Now it's time to compute score for each model. For this goal, we use cross_val_score function from sklearn and show scores for each model

In [None]:
from sklearn.model_selection import cross_val_predict
from sklearn.metrics import f1_score, recall_score, precision_score, accuracy_score, roc_auc_score
scores = pd.DataFrame([], columns=['model', 'accuracy', 'auc', 'precision', 'recall', 'f1'])
for model in models:
    pred = cross_val_predict(model[1], x_train_prepared, y_train, cv=3, n_jobs=-1)
    scores = scores.append({
        'model':model[0],
        'accuracy' : accuracy_score(y_train, pred),
        'auc' : roc_auc_score(y_train, pred),
        'precision': precision_score(y_train, pred),
        'recall': recall_score(y_train, pred),
        'f1': f1_score(y_train, pred),
    }, ignore_index=True)
scores

**Score Analysis **

We now that in this classification problem, accuracy is important but recall and precesion is more important than accuracy. As we can see almost all models have high accuracy but some of them have very low f1-score which calculate from presicion and recall. so we must to select the best model but which one of them is the best?

**Why The Naive Bayes Model Works So Well**

The Naive Bayes model works on the assumption that the features of the dataset are independent of each other — hence called Naive.<br>
This works well for bag-of-words models a.k.a text documents since:
* words in a text document are independent of each other.
* the location of one word doesn’t depend on another word.

Thus satisfying the independence assumption of the Naive Bayes model.
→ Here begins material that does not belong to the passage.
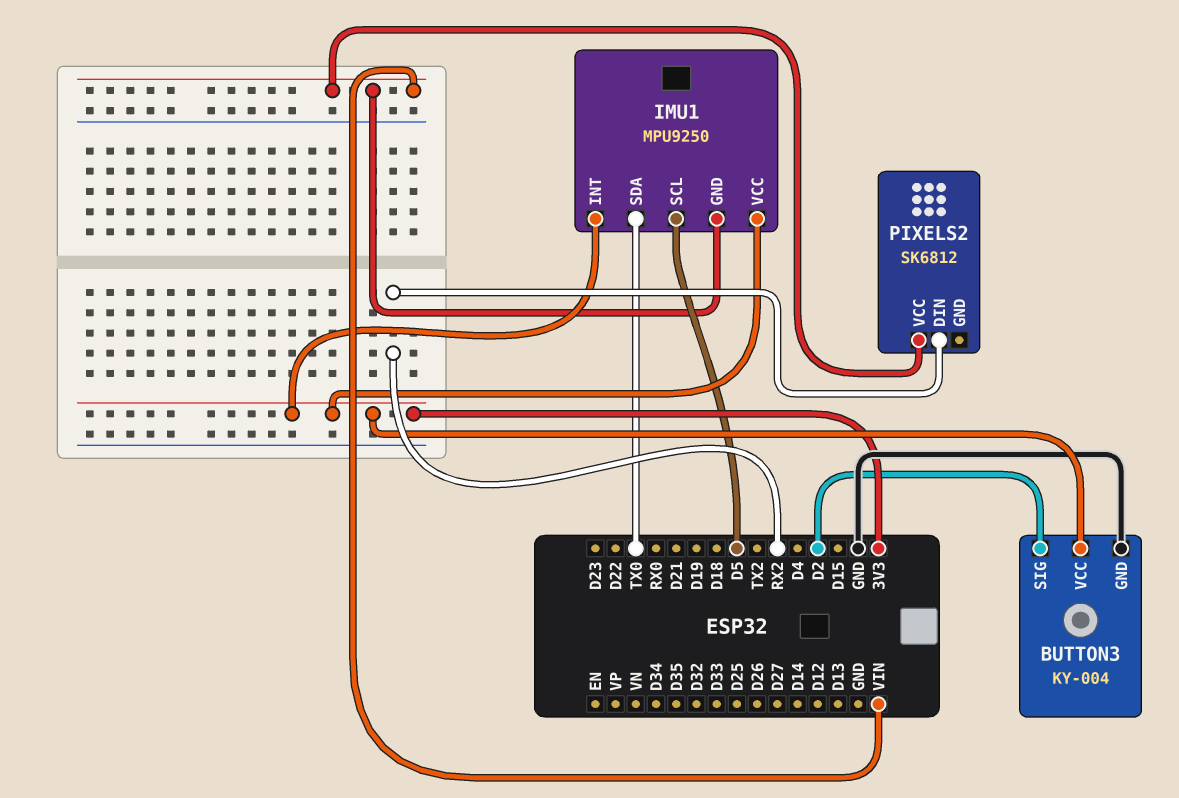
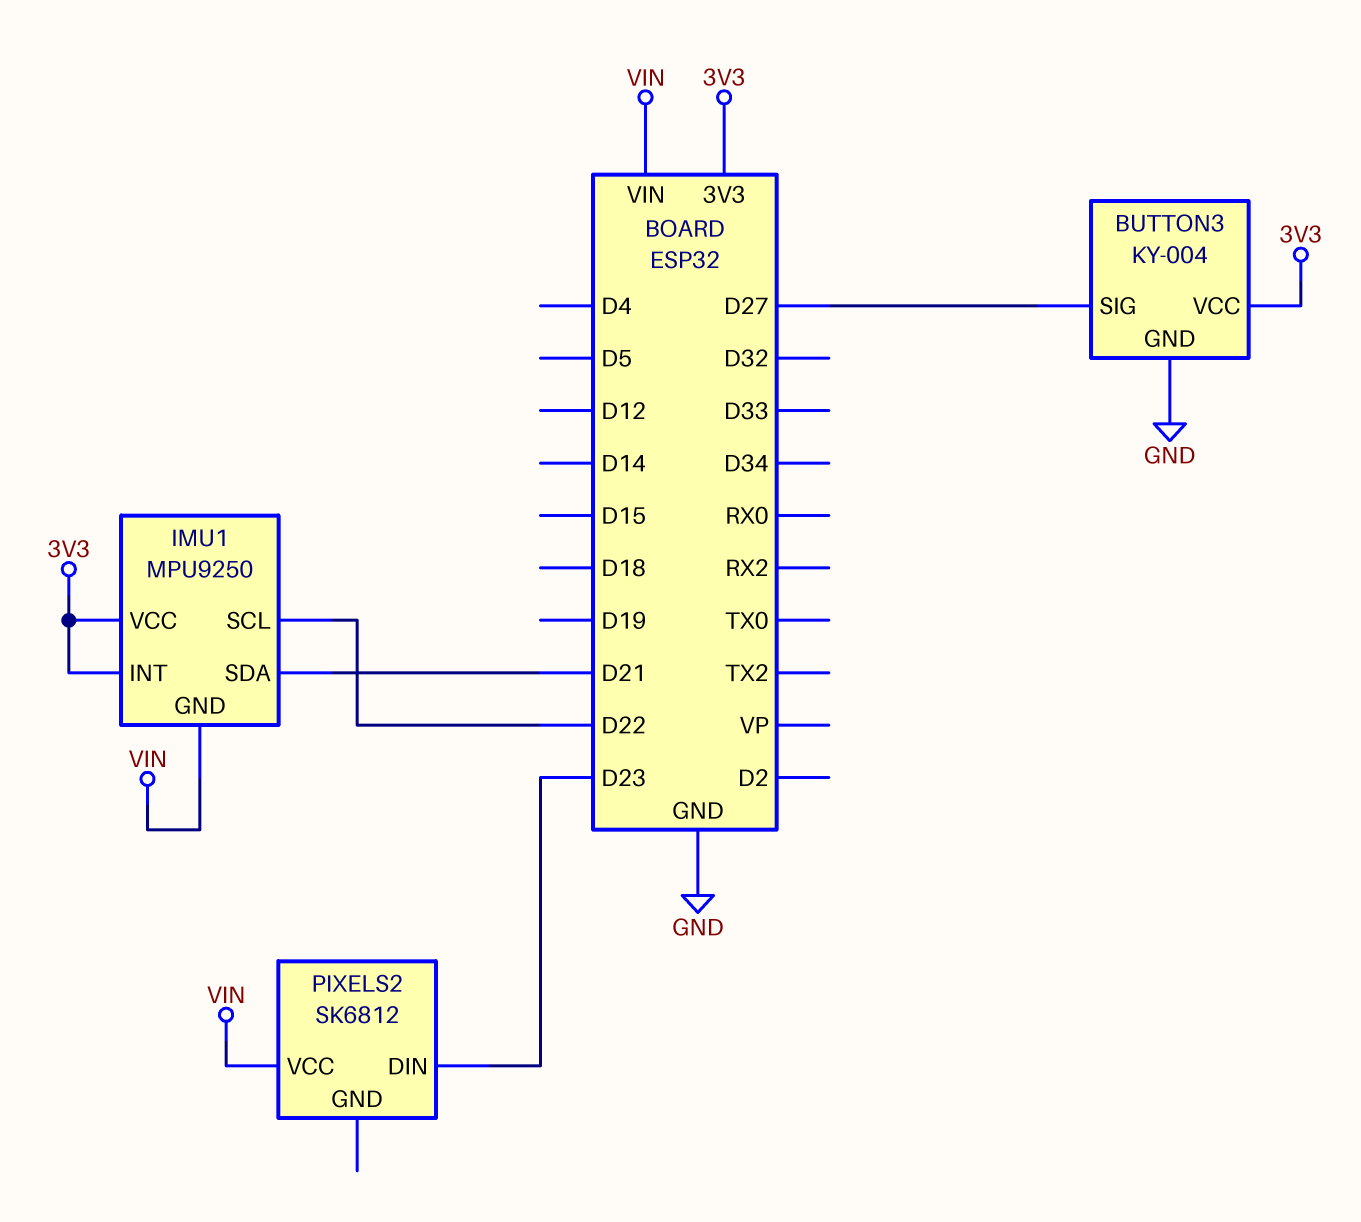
BUTTON3 pin SIG: D2 -> D27
IMU1 pin SCL: D5 -> D22
IMU1 pin SDA: TX0 -> D21
PIXELS2 pin DIN: RX2 -> D23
Hence, it is most commonly used for text classification, sentiment analysis, spam filtering & recommendation systems.

[Reference](https://towardsdatascience.com/sms-text-classification-a51defc2361c)

**Find Best Hyperparameter**

We choose multinomial model and use GridSearchCV to find the best hyperparameters.

In [None]:
from sklearn.model_selection import GridSearchCV

estimator = BernoulliNB()
grid_params = {
    'alpha': [0, 0.08, 0.09, 0.10, 0.11, 0.15],
    'binarize': [0, 0.1, 0.3, 0.5],
    'fit_prior': [True, False],
    'class_prior': [None, [0.4, 0.6]],
}
grid_search = GridSearchCV(estimator, grid_params, scoring='recall')
grid_search.fit(x_train_prepared, y_train)
grid_search.best_score_

best model from grid search

In [None]:
final_model = grid_search.best_estimator_
final_model

Find scores on the test set

In [None]:
x_test_prepared = tokenize_pipeline.transform(x_test.copy(deep=True))
x_test_prepared = sparse_pipeline.transform(x_test_prepared)
pred = cross_val_predict(final_model, x_test_prepared, y_test, cv=3)

print("Precision: ", precision_score(y_test, pred))
print("Recall: ", recall_score(y_test, pred))
print("f1_score: ", f1_score(y_test, pred))
print("Accuracy: ", accuracy_score(y_test, pred))

We can see that by tuning model's hyperparameter, we can reach to 98% accuracy and f1_score 93%.